第27話 龍の鼓動3

 待ちに待った放課後となった。コレから一体何をしようか? そんな相談をしながら帰路についていた。

「天野君」

 皆が出て行った後の教室で、ランドセルを背負おうとしていた守人を呼んだのは、唯一残っていた転校生の矢部だった。

「どうしたの?」

 矢部の提案は単純明快だった。

「もう一度バトルしないかい?」

「別に構わないよ」

 ヒロ太に目をやる。しかしヒロ太は不審なものを見ているような目をしている。何かを怪しんでいるような、そんな顔をしていた。

「ヒロ太?」

 無言のヒロ太が出ていくのを躊躇している間に、もう一人の青い剣士がマフラーをたなびかせながら机の上へと降り立った。

「ヒロ太が出ねえならオレがやってやる!」

 ラディすけは剣を引き抜き、ゆっくりと歩いてくるカイルを挑発する。

「ヘッ、所詮はタフなだけだろ?」

 ラディすけは駆けた。しかしそのスピードは、いつもの三分の二程度だった。

「ラディすけ、大丈夫かな?」

 ヒロ太は無言だった。無言でカイルをじっと見ていた。

 守人はラディすけに指示を出す。

「突きが来るよ。避けて!」

 ラディすけはカイルの突きを左にそれてかわす。すれ違いざまカイルの胴に剣を叩きつけた!

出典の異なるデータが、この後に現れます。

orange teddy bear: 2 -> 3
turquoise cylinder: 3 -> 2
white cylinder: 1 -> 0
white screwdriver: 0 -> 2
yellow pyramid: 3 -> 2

 しかしカイルはすぐさま立ち上がり、ラディすけに向かって駆けた。

「なんだ? 今の攻撃は。蚊ほども効かないぞ!」

 ヒロ太はそのセリフに何か反応を示したが、そんなことは今はどうでもよかった。

「ラディすけ! がんばれ!」

 防戦一方のラディすけだが、カイルから少し間合いをとった。

「ヘッ、しゃあねえな……モリトにそう言われちゃな!」

 ラディすけは突進してくるカイルに向け剣をかまえ、カイルを迎撃する。

 カイルは槍を何度も突きだすが、ラディすけにかわされてしまう。それもなんとかかんとかと言った具合ではあるが。

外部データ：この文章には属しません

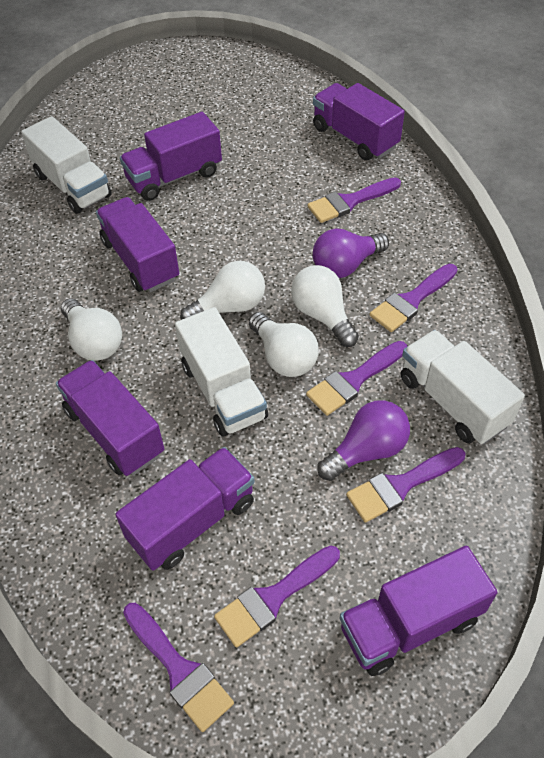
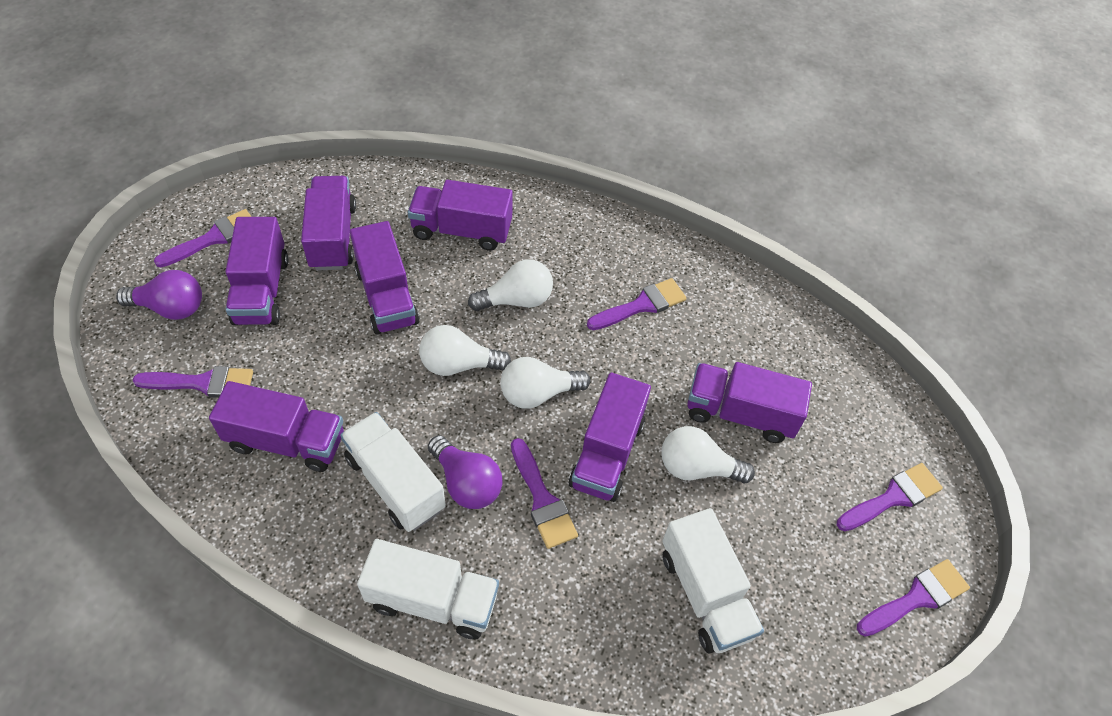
purple truck: 6 -> 7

 ラディすけはカイルの突きをかわした。するとカイルは、一瞬ラディすけの視界から消えた。

 その場にいた全員。いや、矢部を除いた全員が、その速度に一瞬目を奪われた。

「テメエ、今まで手加減していたのか!」

 そう言いたかったであろうラディすけだったが、そのヒマもなくカイルはラディすけの胸部に手を軽く当てる。

「フン!」

 カイルは何かを放出した。

「アレは!」

 この中で見たことがあるのはヒロ太だけだった。そう、それは魔力。魔王が最後に使った、魔力放出を弱体化しているラディすけに向かって放ったのだ。

 ラディすけは吹っ飛ばされ、机の端に倒れる。

 ラディすけが聞いたのは、守人とヒロ太が自分を案ずる声と、どこかで聞いたことのある大きな笑い声だった。

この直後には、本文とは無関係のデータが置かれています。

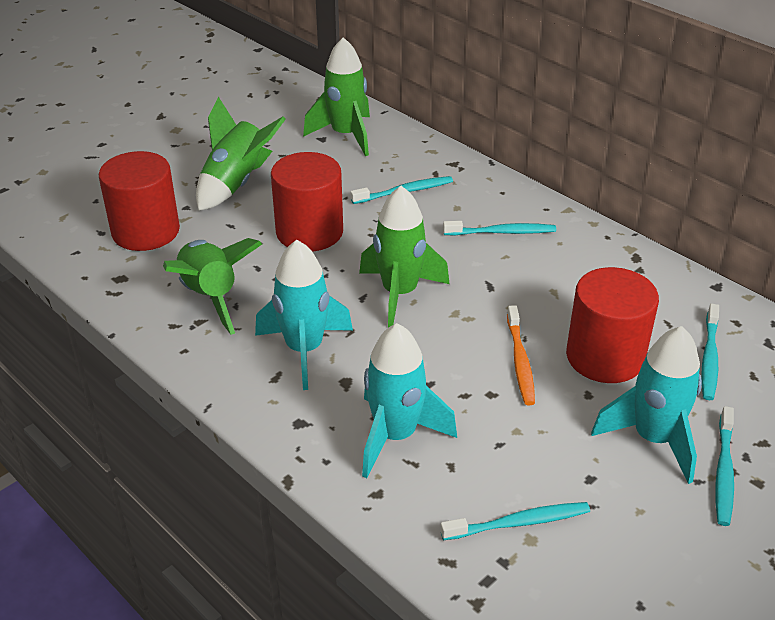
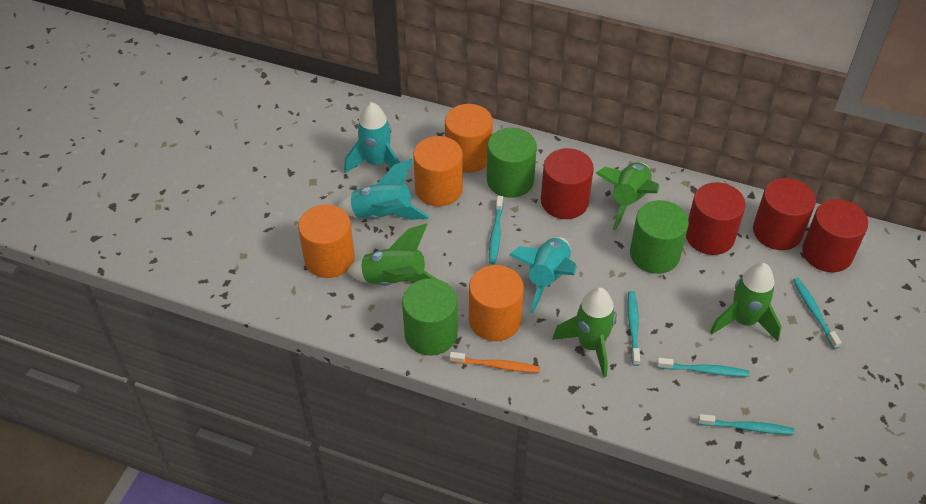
green cylinder: 0 -> 3
orange cylinder: 0 -> 4
red cylinder: 3 -> 4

 ラディはボロボロになりながらも、最後の一撃を魔王に食らわせた!

「この魔王が消えるか、これは面倒なことに、なった……」

 そして魔王はこの世界から消えた。

 ラディの限界はとっくに超えていた。息も絶え絶え、死にそうなほど疲れた。どこかの定食屋で食べた、ポークカツレツ甘辛たまごとじのせ丼を食べたい。そんな気分だった。

 足音がする。ようやく追いついたのは、仲間の魔法使いシーザだった。

「倒したか」

「あ、ああ」

 するとシーザは背後からナイフを取り出し、動けないラディの首筋に赤い線を描いたのだ。

「悪いな。王命だ。魔王より強大な力を持つ貴様を殺せとさ」

 流血が止まらなかった。回復魔法を唱える余力も残っていない。待つのは死だった。

「泣くなよシーザ」

 五歳の頃からのともだち、シーザにそう言ってラディは目を閉じた。

 そんな昔のことを思い出した。


 そうだった。オレはコイツに殺されたんだ。一発殴ってやりたいが、もう全身に力が入らない。ああ、ダメだなこりゃ。また死ぬか。地獄でも天国でも好きな方に行くかな。

「おい」

 誰だよ。

「いいのか? そんなことで。らしくねえぞ」

 ああ、アンタか。でもな、オレはもういいんだ。

「お前自分自身で言ったろ? 『諦めないのが勇者だ。だからオレは諦めない』ってよ」

 そんなこともあったな。

「お前、勇者になるんだろ? だったら諦めちゃダメだ。生きることをよ」

 そうだったな。そうだ。こんなところで……。


「諦めて……たまるか!」

 ラディすけは剣を杖にして立ち上がる。

「ほう、さすがザーム王国救国の勇者。再び立ち上がるか」

 ラディすけは向かってくるカイルの突きを紙一重でかわしていく。

「ラディすけ!」

「大丈夫だ守人。戻った」

 守人はヒロ太を見やる。ヒロ太は「ようやく目を覚ましたか」そんなことをボソリつぶやく。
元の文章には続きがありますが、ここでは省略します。